The next time she comes into his room, he hands her the book again.

And again she is hesitant, silent, and he softly asks her, “Is it dyslexia?”

He doesn’t wait for her answer – he knows that’s what it is.

 

He coaches her on how to read by sounding out the words in her head before saying them.

He assures her that she’ll be fine, and she starts reading to him.

Not only does she read well, the books he gives her are great literature,

 full of enduring poems and stories, and reading them has a transforming effect on her:

  slowly, day by day, Maggie comes into her own.

 

Up until then, Maggie had been living with no back shop.

That’s why her life was such a mess.

When they met, the professor, who had spent a lot of time in his back shop,

  chose the most loving response he could think of:

 he taught her how to read to him – and to read not just anything, but the classics.

He was one of her angels.

She helped him, and he helped her find her own back shop.

 

Toward the end of the story she recites a love poem by e.e. cummings:

i carry your heart with me (I carry it in

my heart) I am never without it (anywhere

 I go you go...

 

She recites cummings’ poem so beautifully that for months after the movie came out,

 it was the most googled poem on the Internet.

It ends with these lines:

 

here is the deepest secret nobody knows

(here is the root of the root and the bud of the bud

and the sky of the sky of a tree called life; which

grows

higher than the soul can hope or mind can hide)

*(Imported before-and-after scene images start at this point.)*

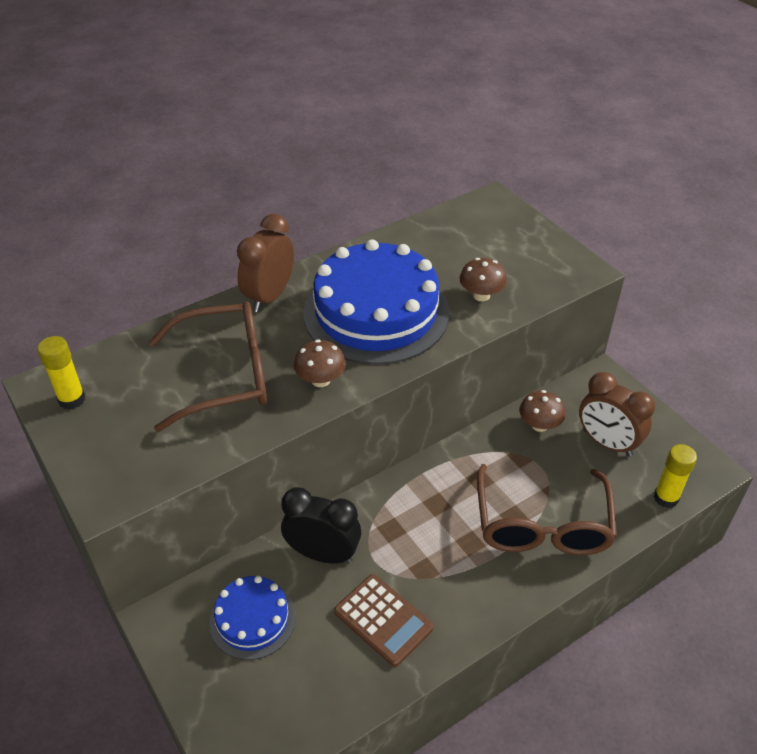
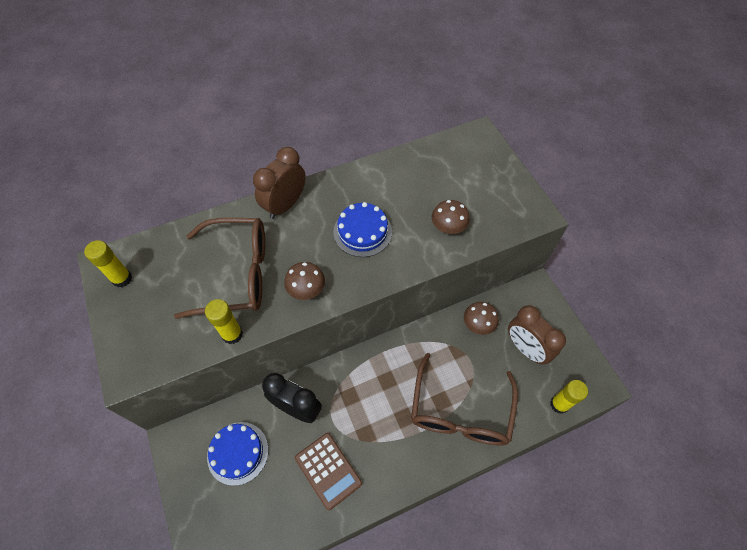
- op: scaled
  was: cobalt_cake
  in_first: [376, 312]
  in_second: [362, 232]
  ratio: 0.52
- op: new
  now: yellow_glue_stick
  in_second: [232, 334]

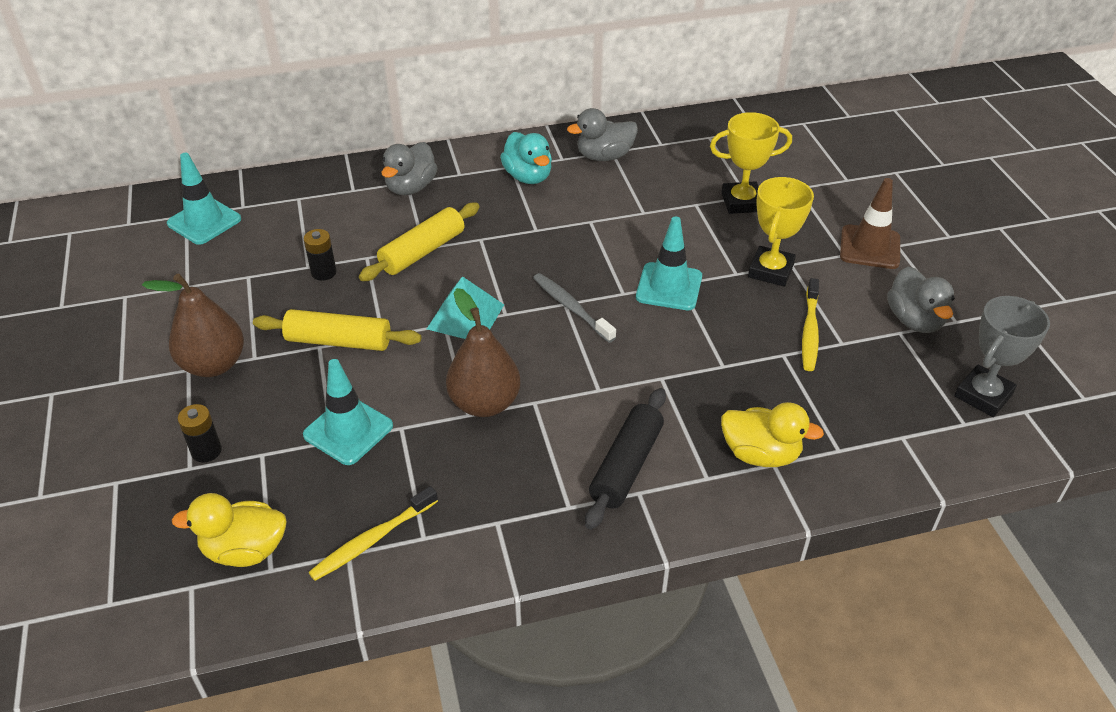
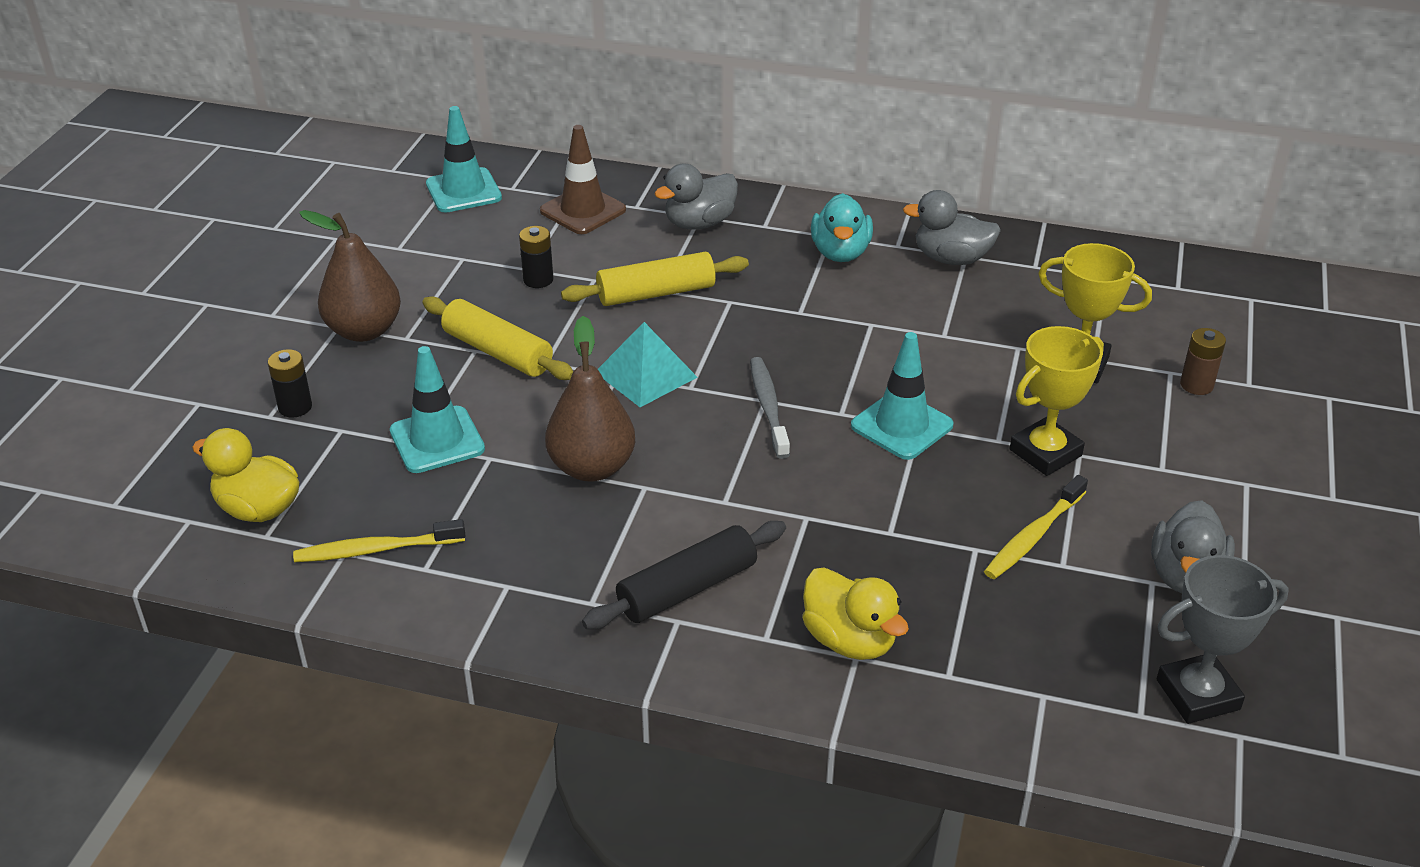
- op: shifted
  was: russet_road_cone
  in_first: [869, 247]
  in_second: [583, 210]
- op: new
  now: russet_AA_battery
  in_second: [1196, 385]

and this is the wonder that’s keeping the stars apart

 

i carry your heart (carry it in my heart)

 

Every one of us carries someone else’s heart in our own – often more than one:

 a life partner, a parent, a child, a sister or brother, a close friend.

And beyond our closest relationships, we can choose to open ourselves to each other.

 

I believe that is what can make a church so valuable:

  it invites us to make room for each other,

 and for people in other parts of the world who we will never meet.

That is the root of the root and the bud of the bud.

That is the wonder that’s keeping the stars apart.

That we are each carried in the heart of God, and we can do the same for each other.

Amen.

 

 

Notes:

 

Andre Dubus’ story about his father is part of a larger essay, “Making Sandwiches for My Daughters,” in the book God is Love: Essays from Portland Magazine.